By the month's end, the devastating quake had killed more than 50,000 people in both countries.
Several posts mentioned the High-frequency Active Auroral Research Program (HAARP), a US research station that has been falsely blamed for the tragedy.
Turkey is one of the world's most active earthquake zones. A combination of factors made the February 2023 tremor particularly deadly, including its timing, location and the weak construction of the collapsed buildings, according to experts.
The same footage has circulated online for years in posts claiming it shows UFOs, or tying it to conspiracy theories about Covid-19 and the flat-earth movement.
SpaceX rocket launch
A reverse image search on Yandex, using keyframes from the video led to this footage, posted on YouTube on October 8, 2018.
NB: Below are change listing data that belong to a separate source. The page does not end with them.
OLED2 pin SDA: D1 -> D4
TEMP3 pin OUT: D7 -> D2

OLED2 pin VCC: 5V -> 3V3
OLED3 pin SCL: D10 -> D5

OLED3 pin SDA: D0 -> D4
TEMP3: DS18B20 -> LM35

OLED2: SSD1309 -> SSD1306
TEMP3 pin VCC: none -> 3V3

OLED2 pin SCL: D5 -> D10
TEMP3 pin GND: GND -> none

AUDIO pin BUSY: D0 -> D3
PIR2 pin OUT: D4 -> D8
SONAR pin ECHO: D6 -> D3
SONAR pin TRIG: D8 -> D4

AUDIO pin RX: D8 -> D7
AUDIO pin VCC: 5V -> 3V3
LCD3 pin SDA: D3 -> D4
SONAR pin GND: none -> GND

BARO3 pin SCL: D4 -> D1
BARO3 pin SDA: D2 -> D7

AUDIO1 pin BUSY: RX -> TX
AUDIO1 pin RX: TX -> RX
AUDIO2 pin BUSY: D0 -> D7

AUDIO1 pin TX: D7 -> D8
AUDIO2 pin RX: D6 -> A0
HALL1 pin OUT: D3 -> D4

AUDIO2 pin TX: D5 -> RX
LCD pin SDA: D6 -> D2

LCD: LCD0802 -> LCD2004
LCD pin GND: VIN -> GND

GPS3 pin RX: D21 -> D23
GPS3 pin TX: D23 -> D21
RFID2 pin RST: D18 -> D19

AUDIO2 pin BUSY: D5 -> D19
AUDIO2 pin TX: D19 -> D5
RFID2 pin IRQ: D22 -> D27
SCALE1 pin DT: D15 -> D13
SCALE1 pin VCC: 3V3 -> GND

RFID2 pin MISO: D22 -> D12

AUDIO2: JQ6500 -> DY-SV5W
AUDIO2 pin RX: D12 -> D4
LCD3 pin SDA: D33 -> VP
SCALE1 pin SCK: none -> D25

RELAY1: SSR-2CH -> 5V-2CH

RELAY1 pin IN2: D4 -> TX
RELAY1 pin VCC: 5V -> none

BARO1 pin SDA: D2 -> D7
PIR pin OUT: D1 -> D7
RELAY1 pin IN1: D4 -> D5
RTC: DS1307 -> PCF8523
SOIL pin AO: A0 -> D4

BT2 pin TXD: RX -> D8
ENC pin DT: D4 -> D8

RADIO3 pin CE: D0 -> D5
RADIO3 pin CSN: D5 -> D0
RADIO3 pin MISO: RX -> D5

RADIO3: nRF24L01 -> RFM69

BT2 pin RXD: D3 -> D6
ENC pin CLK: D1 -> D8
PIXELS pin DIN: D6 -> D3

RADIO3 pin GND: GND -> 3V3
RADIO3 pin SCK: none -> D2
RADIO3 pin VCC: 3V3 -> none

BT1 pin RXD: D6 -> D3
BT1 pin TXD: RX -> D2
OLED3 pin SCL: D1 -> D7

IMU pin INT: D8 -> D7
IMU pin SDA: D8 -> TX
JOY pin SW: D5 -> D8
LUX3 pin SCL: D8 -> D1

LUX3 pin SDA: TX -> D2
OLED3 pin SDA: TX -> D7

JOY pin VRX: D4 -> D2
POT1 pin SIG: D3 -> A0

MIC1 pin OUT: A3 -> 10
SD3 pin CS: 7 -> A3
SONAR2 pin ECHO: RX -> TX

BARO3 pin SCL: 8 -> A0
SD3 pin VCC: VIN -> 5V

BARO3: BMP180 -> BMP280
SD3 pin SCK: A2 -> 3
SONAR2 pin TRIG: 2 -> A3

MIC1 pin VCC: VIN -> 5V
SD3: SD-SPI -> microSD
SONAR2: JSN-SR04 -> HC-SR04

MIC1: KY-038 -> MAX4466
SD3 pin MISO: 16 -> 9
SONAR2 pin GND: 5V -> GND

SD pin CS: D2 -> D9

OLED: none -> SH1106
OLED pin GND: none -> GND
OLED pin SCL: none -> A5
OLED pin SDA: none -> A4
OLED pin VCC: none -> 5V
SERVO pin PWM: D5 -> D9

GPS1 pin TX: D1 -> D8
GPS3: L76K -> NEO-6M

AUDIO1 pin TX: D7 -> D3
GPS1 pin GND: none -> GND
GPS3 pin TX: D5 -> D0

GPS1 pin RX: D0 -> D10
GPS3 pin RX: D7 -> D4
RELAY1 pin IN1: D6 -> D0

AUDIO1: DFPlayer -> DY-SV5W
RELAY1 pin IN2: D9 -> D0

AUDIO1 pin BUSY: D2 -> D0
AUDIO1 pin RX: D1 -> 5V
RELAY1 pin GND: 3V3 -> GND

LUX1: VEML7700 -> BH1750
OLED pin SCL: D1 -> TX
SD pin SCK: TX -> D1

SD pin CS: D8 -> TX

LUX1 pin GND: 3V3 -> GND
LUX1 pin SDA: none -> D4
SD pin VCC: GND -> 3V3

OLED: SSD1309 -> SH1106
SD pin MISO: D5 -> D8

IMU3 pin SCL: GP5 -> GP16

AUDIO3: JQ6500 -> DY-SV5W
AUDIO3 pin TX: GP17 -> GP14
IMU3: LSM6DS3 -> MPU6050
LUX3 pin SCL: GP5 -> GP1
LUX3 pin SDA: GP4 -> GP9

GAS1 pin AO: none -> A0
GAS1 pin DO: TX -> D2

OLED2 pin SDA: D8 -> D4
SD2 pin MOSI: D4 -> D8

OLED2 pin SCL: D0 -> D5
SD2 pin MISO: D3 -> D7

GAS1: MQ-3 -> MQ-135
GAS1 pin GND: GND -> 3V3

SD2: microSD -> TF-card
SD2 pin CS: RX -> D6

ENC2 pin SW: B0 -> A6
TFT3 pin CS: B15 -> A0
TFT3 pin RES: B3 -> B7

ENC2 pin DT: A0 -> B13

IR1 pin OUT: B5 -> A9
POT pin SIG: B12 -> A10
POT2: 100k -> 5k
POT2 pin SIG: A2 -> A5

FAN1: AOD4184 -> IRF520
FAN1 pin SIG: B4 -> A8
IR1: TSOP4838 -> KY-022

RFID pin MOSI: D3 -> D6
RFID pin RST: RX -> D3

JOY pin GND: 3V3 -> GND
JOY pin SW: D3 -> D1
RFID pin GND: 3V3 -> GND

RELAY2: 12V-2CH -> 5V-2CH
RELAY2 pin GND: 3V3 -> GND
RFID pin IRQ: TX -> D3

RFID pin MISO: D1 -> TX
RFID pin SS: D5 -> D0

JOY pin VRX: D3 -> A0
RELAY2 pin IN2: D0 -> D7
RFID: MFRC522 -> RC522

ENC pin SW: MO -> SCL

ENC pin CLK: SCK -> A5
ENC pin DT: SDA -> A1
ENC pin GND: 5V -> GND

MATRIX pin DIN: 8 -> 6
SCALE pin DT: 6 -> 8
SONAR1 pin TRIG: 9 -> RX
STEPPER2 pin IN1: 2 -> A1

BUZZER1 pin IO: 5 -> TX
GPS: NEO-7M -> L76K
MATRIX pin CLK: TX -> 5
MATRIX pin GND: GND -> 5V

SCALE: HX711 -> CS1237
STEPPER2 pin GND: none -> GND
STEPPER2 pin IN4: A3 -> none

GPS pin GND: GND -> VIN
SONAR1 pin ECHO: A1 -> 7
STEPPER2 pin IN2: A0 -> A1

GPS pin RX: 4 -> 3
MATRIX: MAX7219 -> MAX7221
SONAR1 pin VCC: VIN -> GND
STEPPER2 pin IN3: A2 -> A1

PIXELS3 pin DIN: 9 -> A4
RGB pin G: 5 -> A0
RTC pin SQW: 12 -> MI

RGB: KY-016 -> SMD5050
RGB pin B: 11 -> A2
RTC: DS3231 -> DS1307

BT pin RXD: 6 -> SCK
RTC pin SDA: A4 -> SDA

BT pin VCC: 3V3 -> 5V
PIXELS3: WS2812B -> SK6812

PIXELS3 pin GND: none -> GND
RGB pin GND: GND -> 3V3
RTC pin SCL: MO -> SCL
The 11-minute video, shared by a US-based user, is titled: "The SpaceX Falcon 9 Rocket Launch from Vandenberg AFB ~ 10-7-18", referring to Vandenberg Air Force Base in California.
The Falcon 9, made by billionaire Elon Musk's SpaceX, lit up the sky when it launched on October 7, 2018. The rocket transported a satellite into space before touching back down on Earth less than eight minutes later.
At the 37-second mark, the clip shows a clear view of a freeway. AFP geolocated the spot to a bridge overlooking the Ventura Freeway, in southern California.
The video in the misleading posts shows scenes from the 2:22 mark of the genuine YouTube clip, but they are rotated 90 degrees clockwise.
Below is a screenshot comparison of the video in the misleading post (left) and the genuine YouTube video (right).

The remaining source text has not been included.